E agora você já conseguiu adotar todos?
Em 2006 começou a trajetória toda do processo de adoção. Já consegui seis adoções, o restante ainda está em processo, mas eu tenho a guarda de todos. O processo é uma coisa demorada porque também não é fácil para a Justiça do Menor. Eu sou a exceção, uma mãe de muitos filhos.

Você engravidou, teve quatro filhos biológicos. Acha que dar à luz faz uma mulher virar mãe?
Não. O fato de você guardar um filho nove meses na barriga, gerar, não quer dizer nada. Há muitas mulheres que passam por esse processo e não são mães. São máquinas de fazer filho. O que faz a diferença é o cuidado, o dia a dia, o sorriso, o choro, quando a criança te chama de mãe pela primeira vez. Tudo isso faz a diferença. Ser mãe não é só carregar no útero, é um conjunto de coisas.

Você gostaria de adotar mais crianças?
Não. Na verdade não. Tanto que depois que me tornei pessoa física, montei o INFAM, Instituto Flordelis de Apoio ao Menor e dou atendimento a crianças que vivem em áreas de risco, nas comunidades carentes. Dou suporte para outras crianças que precisam de mim. Mas adotar, penso que não. Também não digo que nunca mais vou adotar, afirmar isso, aí eu não sei.

Como é a relação do seu marido com seus filhos?
Meu marido me dá total apoio em tudo que eu faço em relação às crianças. Cada filho que eu recebo, ele recebe também, da mesma forma. O bom é que meu marido é um pai muito presente na vida dos filhos. Somos casados há 16 anos. Já tinha três filhos biológicos do primeiro casamento, e com o Anderson tive um. Mas ele é pai de todos, sem exceção.

Dá pra manter o casamento vivo com tantos filhos?
Dá! A gente sempre procura ajeitar a família de um jeito bem legal para poder ter tempo um para o outro. E, apesar de fazermos muitas coisas com nossos filhos, temos nosso tempo sim.

Como é seu dia a dia?
Às vezes as pessoas se impressionam e acham que é tudo muito diferente, pela quantidade de filhos, pela família grande, mas nós vivemos como uma família normal. Passeamos, vamos à praia. Outro dia mesmo levei uma turma boa ao Maracanã para assistir ao Flamengo. Eu saio muito com os meus filhos. O fato de ter muitos não impede que eu tenha uma vida normal com eles.

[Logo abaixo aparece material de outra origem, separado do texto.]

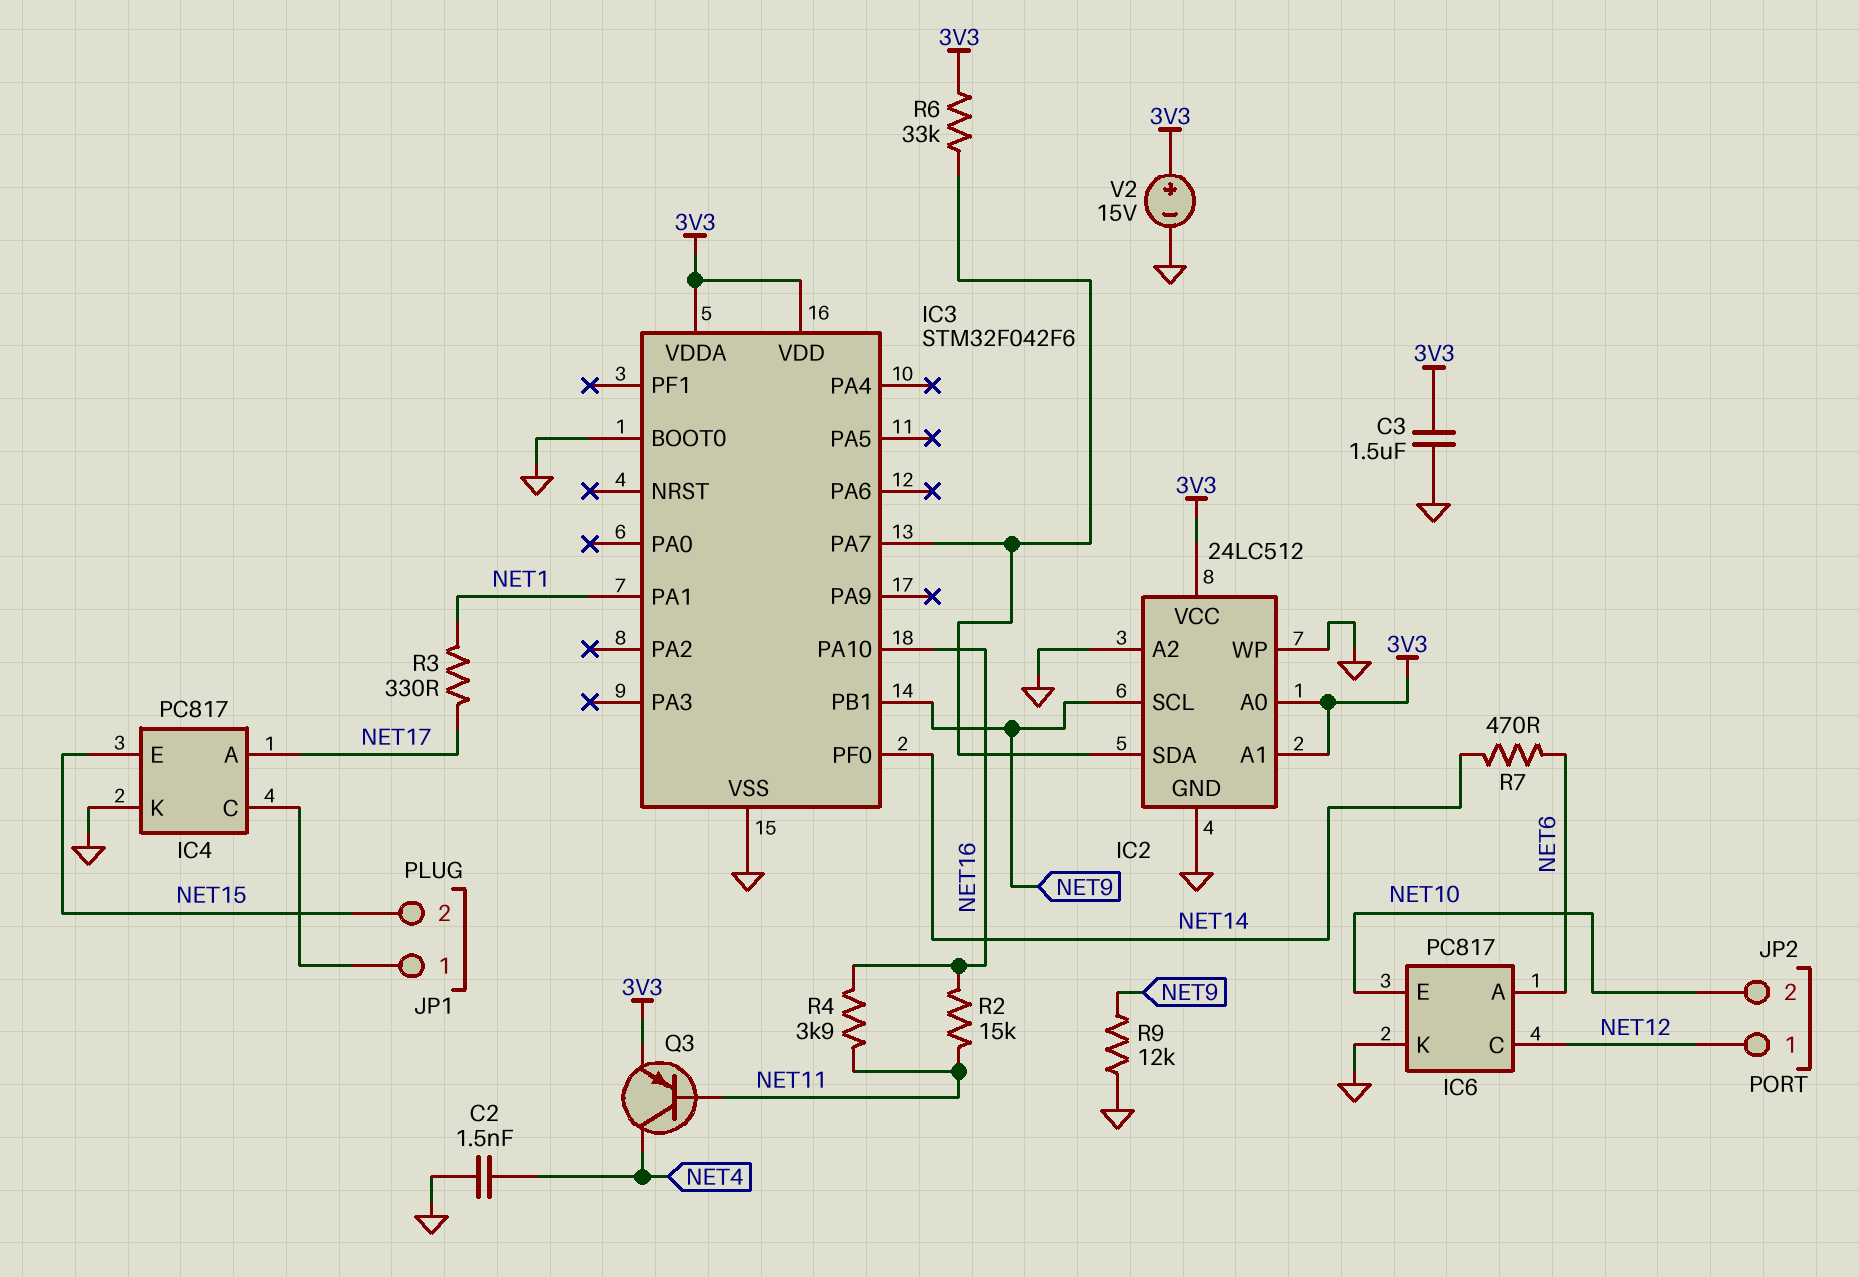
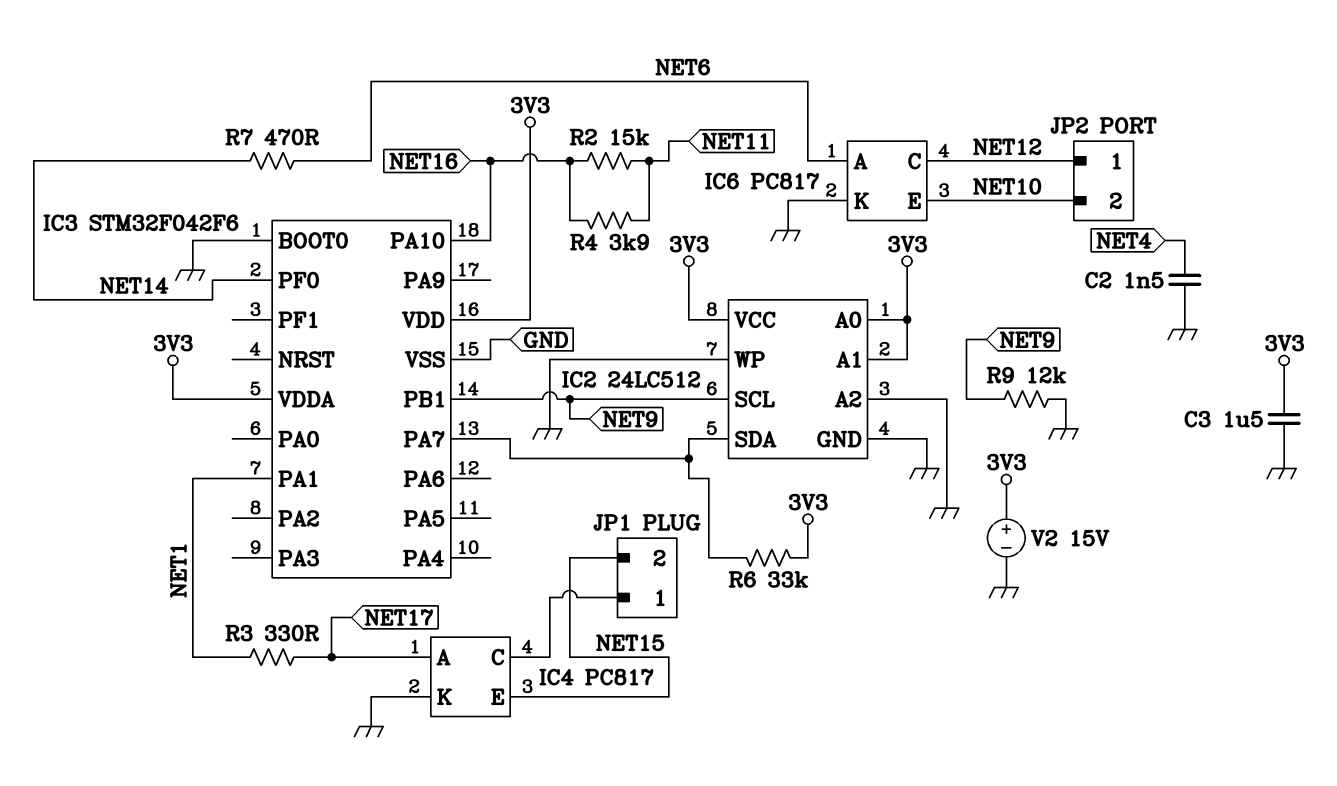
Q3: PNP (B NET11, C NET4, E 3V3) -> none

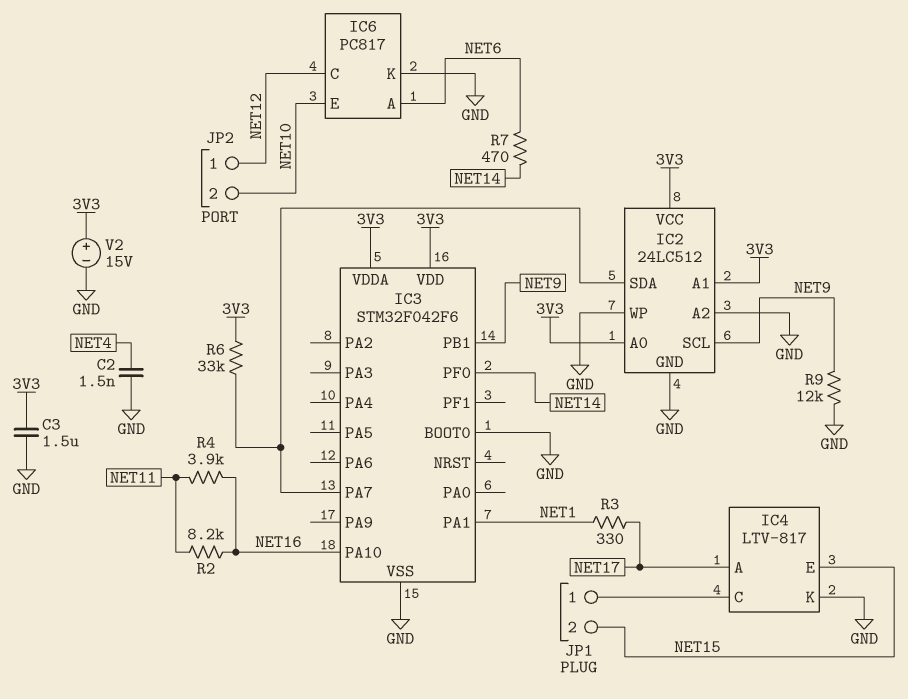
IC4: PC817 -> LTV-817
R2: 15k (NET11, NET16) -> 8.2k (NET11, NET16)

Sobra um tempo livre para fazer suas coisas?
É difícil. Mas eu faço, vou ao cabeleireiro, faço a unha. Não com tanta frequência, toda semana, mas de 15 em 15 dias faço minhas coisas. Quando não posso fazer fora, faço em casa mesmo. Tenho filhas que já são adolescentes e também fazem.

Você fez tudo isso, todo esse trabalho com as crianças sem nunca querer nada em troca?
Nunca pensei nisso, acho que por isso as pessoas pensaram na época que eu era muito louca. Abri mão de ajudas que eu tinha para conseguir adotá-los, mas hoje eu recebo muito mais dos meus filhos. O que ganho deles é incalculável.

Sua profissão é ser mãe.
Hoje, se você me perguntar o que é que eu sou de verdade, o que eu gostaria de ser até morrer, é ser mãe. Eu acho que nasci para isso. Deus me colocou no mundo para ser mãe de filhos que infelizmente algumas mães geraram e abandonaram.

E como é ser avó?
É uma experiência muito legal. Tenho seis netos. Alguns moram comigo, com os pais juntos, outros moram separado, mas a gente se dá muito bem. É diferente. Sendo mãe a gente cobra mais. Como avó a gente já bajula, estraga um pouquinho.